Он воспользовался этим, чтобы снять правую руку с ее колена. Она же со своей стороны также воспользовалась удобной минутой, чтобы напудриться и подкрасить губы.

— Не знаю еще, кем бы я хотела, чтобы он стал. Какую профессию вы бы посоветовали?

Они уже въезжали в Марсель. Жанна Папелье вдруг посмотрела, что там, в машине, происходит, потом повернулась к Дезирэ, неслышно, за стеклом, шевеля губами.

— Ты мне не сказал, что сегодня воскресенье! — заявила женщина, выходя из машины перед «Сейтра».

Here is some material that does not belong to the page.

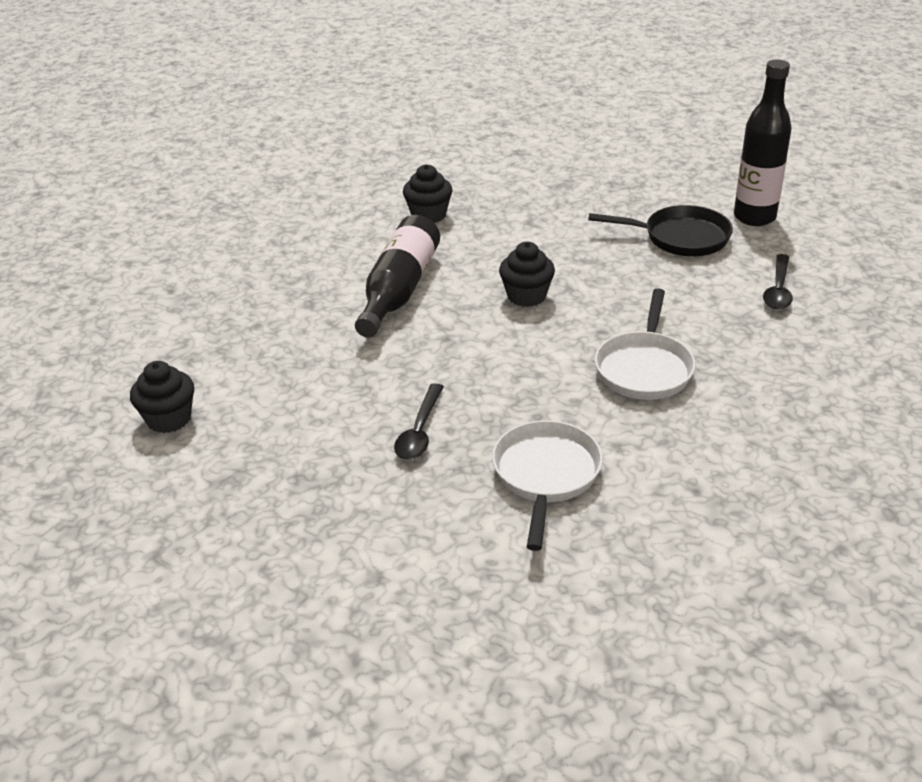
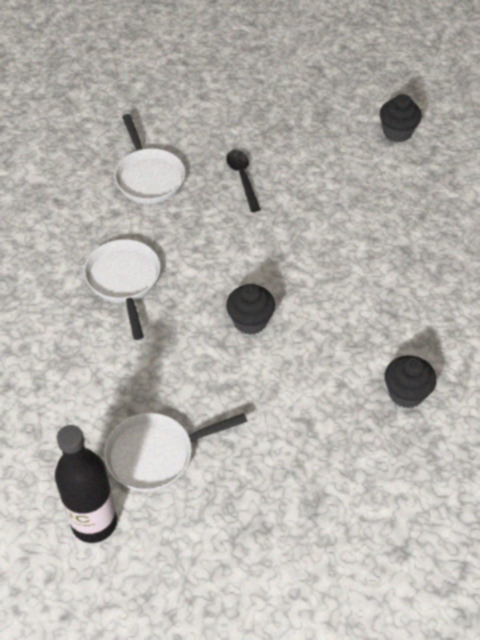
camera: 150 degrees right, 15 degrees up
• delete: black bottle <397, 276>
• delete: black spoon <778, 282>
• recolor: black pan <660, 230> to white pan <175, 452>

С раздражением смотрела она на веселье, царившее в Старом порту. Дезирэ захлопнул дверцу и ждал распоряжений. А Жанна стояла на тротуаре и чуть ли не враждебно спрашивала:

— Ну, что будем делать?

Не дождавшись ответа ни от Жожо, ни от Владимира, она потеряла терпение.

— Что это на вас обоих нашло?.. В глазах туман, будто вы там любовью занимались….

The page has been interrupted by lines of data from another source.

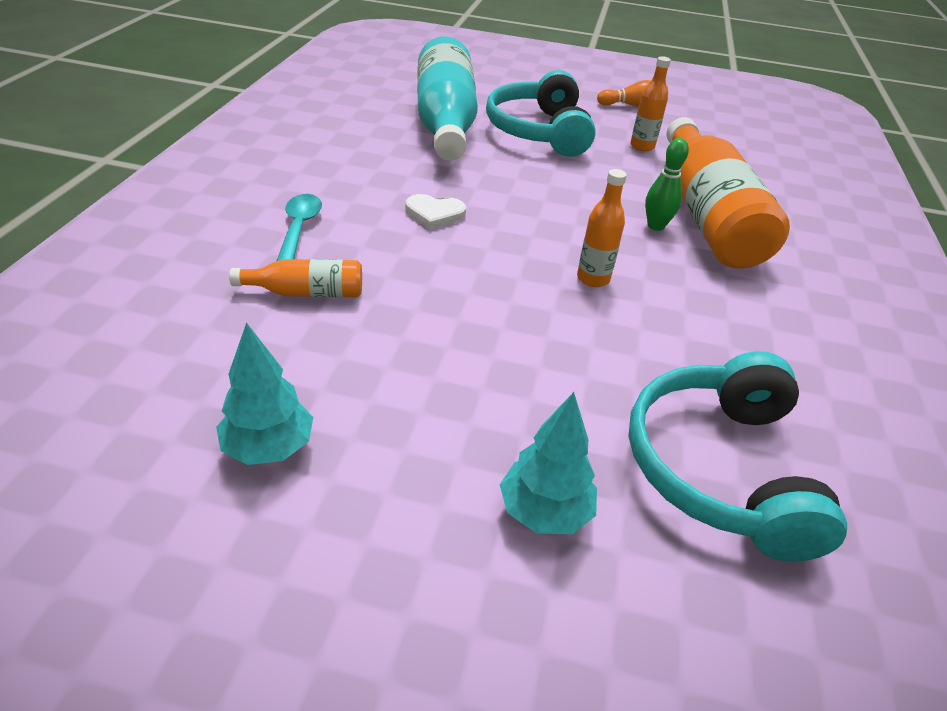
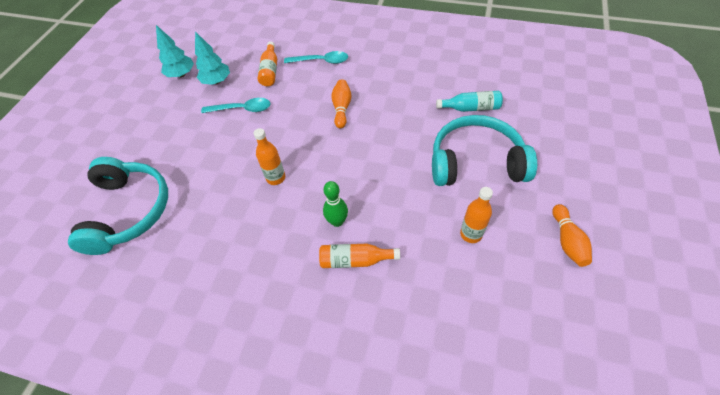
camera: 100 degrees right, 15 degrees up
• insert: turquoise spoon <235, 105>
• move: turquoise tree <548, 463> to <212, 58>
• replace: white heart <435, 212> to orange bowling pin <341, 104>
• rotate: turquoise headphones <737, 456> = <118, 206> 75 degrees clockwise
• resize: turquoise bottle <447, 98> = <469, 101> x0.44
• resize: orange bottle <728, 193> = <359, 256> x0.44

Дезирэ мог явиться на виллу с сигаретой во рту и даже держался там с изрядным нахальством, но в городе он стоял навытяжку, с фуражкой в руке.

— Который час, Владимир?

— Шесть часов.

— Всего только?

Чем можно заняться в шесть часов вечера в городе, заполненном десятками тысяч людей? Из окон «Сентра» за ними с интересом наблюдали.

— Есть никто не хочет?

Никто не хотел. Стоило гнать на такой скорости, чтобы не знать, на что потратить выигранные минуты!

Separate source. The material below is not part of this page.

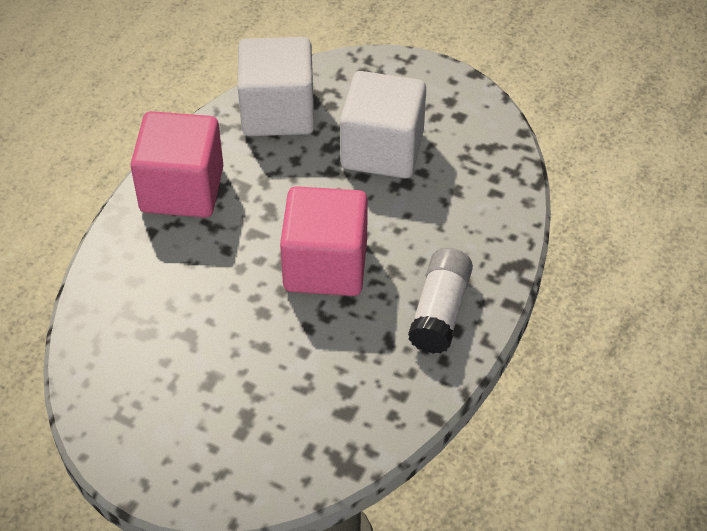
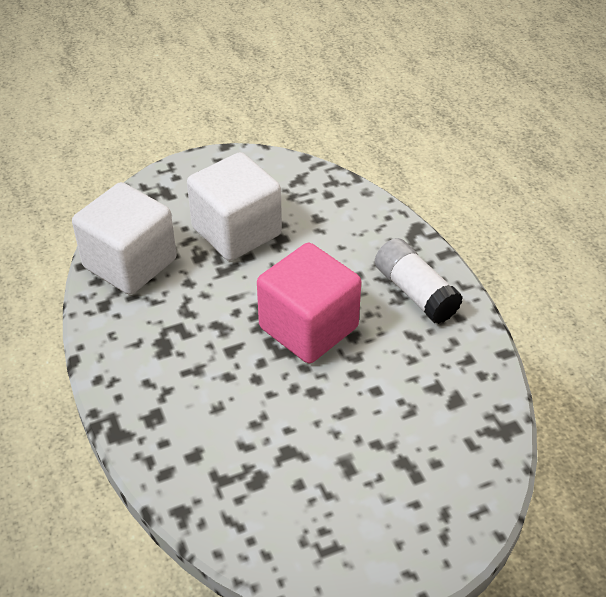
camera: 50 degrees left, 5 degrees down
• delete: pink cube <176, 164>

— Войдем, все равно уж… Жди нас здесь, Дезирэ…

— Здесь стоянка запрещается.., — Ну и катись ко всем чертям! Как-нибудь разыщешь нас.

На ней было плотное пальто белого твида, которое сразу бросалось в глаза, на пальце сверкал тот самый огромный бриллиант. Когда они вошли, все на них обернулись. Метрдотель, знавший Жанну, бросился навстречу, она небрежно отозвалась на его приветствие.

— Давненько мы вас не видели!

— Ладно, ладно, дружочек! Подай-ка нам пока что коктейли.

Она всем говорила «дружочек», даже этому пятидесятилетнему метрдотелю в безупречном фраке, отцу семейства, отслужившему в армии.

Компания уселась за столик. За другими столиками все приумолкли, рассматривая их. Жожо, потратившая все свои нервные силы на разговор о сыне, чувствовала себя опустошенной.

— Кстати, ты о Блини ничего не слышал? — внезапно спросила Жанна Владимира, что было для него полной неожиданностью.

— Нет…

— Так ему и надо, идиоту…

— Но…

Владимир чувствовал потребность выступить на защиту приятеля. Ему было неприятно, что Жанна отзывается о Блини с такой грубостью.

— А я тебе говорю, что он идиот. Пришел бы ко мне и все толком рассказал…

Она требовала заменить коктейли, сочтя их недостаточно сухими, но сделала это, скорее, в назидание.

— Вообще-то я довольна, что он уехал. Держу пари, что у него еще кое-какие грешки были на совести…

На мгновение глаза Владимира сверкнули, и тотчас же он опустил голову. Ведь у него были основания думать, что Жанна говорит так именно потому, что у нее смутно на душе, как и у него. На свою беду, в разговор вмешалась Жожо.